Suite au projet d’extension de l’incinérateur de la Prairie-de-Mauves de Nantes, le rapport et les conclusions du commissaire enquêteur viennent d’être rendus publics.

Avec 516 contributions déposées, dont 91 % défavorables, la consultation publique sur le projet Valo’Loire rencontre une opposition forte ; opposition qui s’est également exprimée à travers une pétition intitulée « Non au projet de doublement de l’incinérateur de la Prairie-de-Mauves » qui a recueilli plus de 3 000 signatures.

Le rapport met en évidence de nombreux sujets de préoccupation relayés par le public.

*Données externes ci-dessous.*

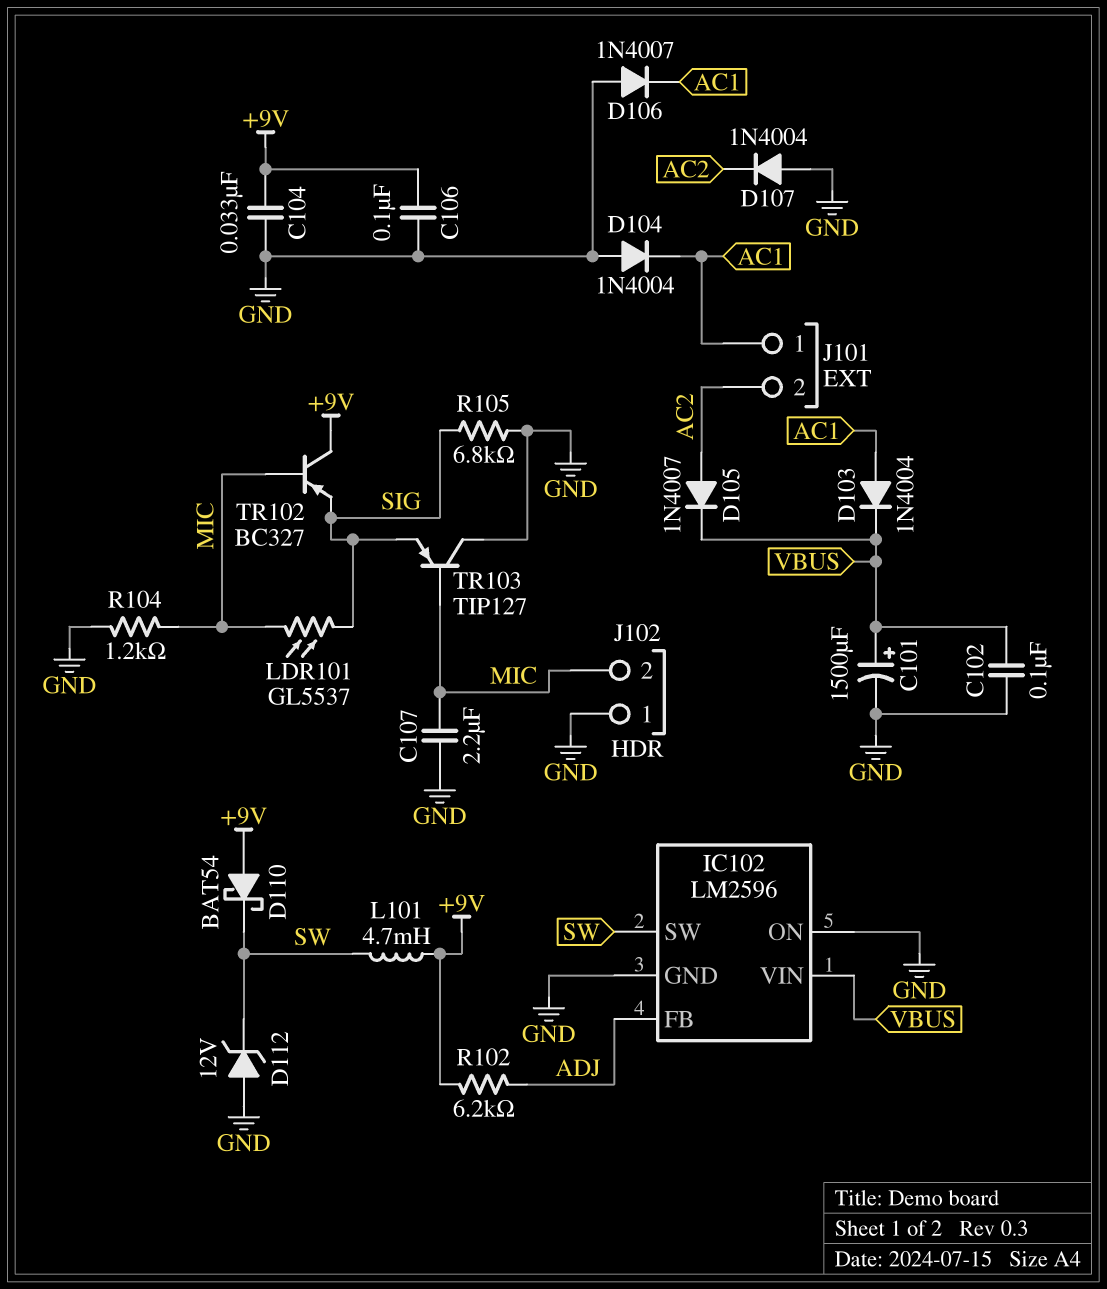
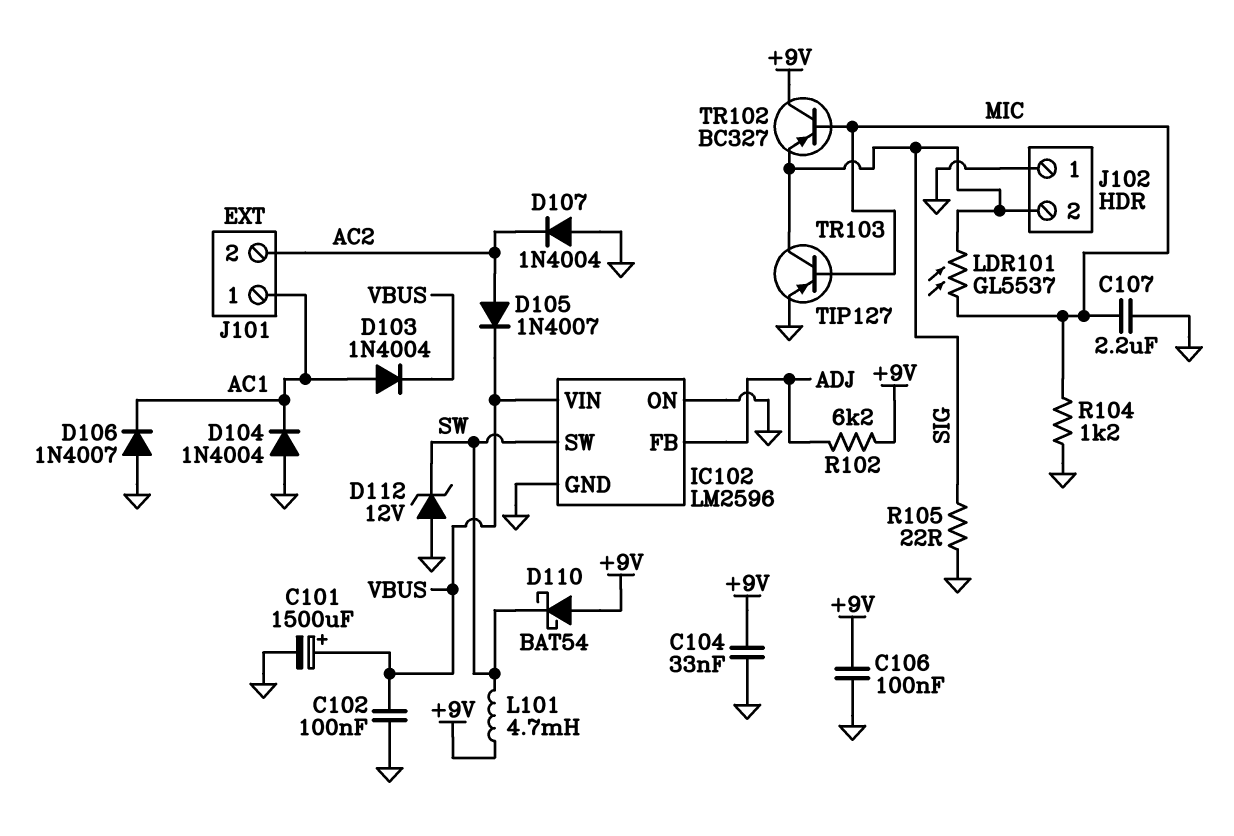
J102 pin 2: MIC -> SIG
R105: 6.8k (GND, SIG) -> 22 (GND, SIG)
TR103: PNP TIP127 (B MIC, C GND, E SIG) -> PNP TIP127 (B MIC, C SIG, E GND)

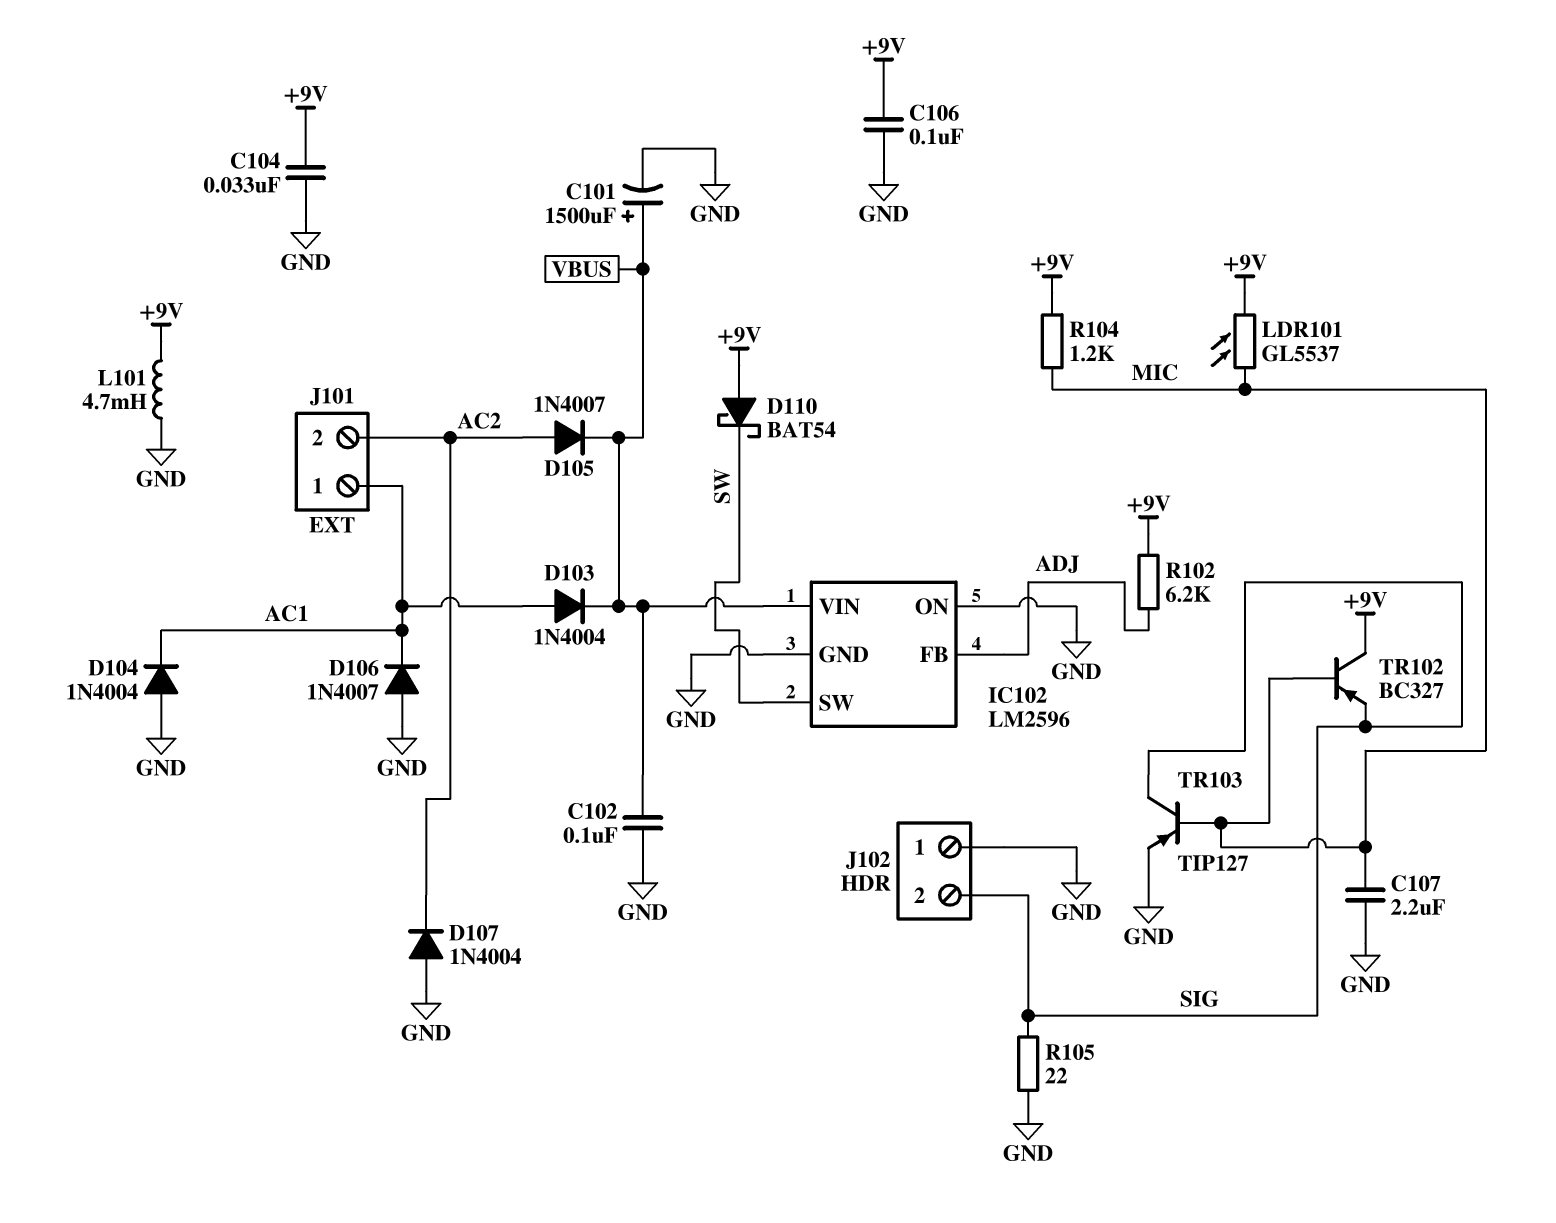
D112: zener 12V (A GND, K SW) -> none
L101: 4.7mH (+9V, SW) -> 4.7mH (+9V, GND)
LDR101: GL5537 (MIC, SIG) -> GL5537 (+9V, MIC)
R104: 1.2k (GND, MIC) -> 1.2k (+9V, MIC)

En particulier, des incertitudes persistantes sur les impacts sanitaires et environnementaux, notamment concernant la qualité de l’air ; des interrogations sur le dimensionnement du projet et son adéquation avec les objectifs de réduction des déchets ; des doutes sur la capacité réelle du dispositif à éliminer certains polluants émergents, notamment les PFAS (polluants éternels) ; enfin, un sentiment global d’insuffisance de concertation et d’information du public.

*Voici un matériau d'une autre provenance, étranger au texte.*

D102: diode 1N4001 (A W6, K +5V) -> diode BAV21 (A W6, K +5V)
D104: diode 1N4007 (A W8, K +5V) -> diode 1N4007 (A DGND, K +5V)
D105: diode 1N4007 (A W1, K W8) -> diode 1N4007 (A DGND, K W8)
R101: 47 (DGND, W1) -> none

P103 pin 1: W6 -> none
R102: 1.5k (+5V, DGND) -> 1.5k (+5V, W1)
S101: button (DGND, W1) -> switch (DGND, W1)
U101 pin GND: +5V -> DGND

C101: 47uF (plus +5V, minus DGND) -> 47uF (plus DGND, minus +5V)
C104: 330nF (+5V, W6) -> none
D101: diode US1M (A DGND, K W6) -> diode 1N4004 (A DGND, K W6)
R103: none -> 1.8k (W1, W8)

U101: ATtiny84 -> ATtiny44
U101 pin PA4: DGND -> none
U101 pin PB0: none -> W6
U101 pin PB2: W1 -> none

Des enjeux sanitaires et environnementaux

Dans son rapport, le commissaire recommande de conduire, avec l’ARS (Agence régionale de santé), « une analyse des cas de cancers et de cancers pédiatriques dans les quartiers riverains ; d’implanter une station fixe de mesure de la qualité de l’air à proximité du centre de traitement et de valorisation des déchets ; d’engager des travaux de recherche sur l’impact de la pollution des sols sur les cultures, les végétaux et les œufs, sur un périmètre de 3 km autour du site ; d’aménager un carrefour giratoire entre la rue de l’Étier et le boulevard de la Prairie-de-Mauves, afin de faciliter la sortie des poids lourds vers le périphérique », relaient l’association lucéenne Clémentine et le collectif Stop incinérateur. Ces deux structures restent vigilantes et mobilisées pour porter les préoccupations des habitants.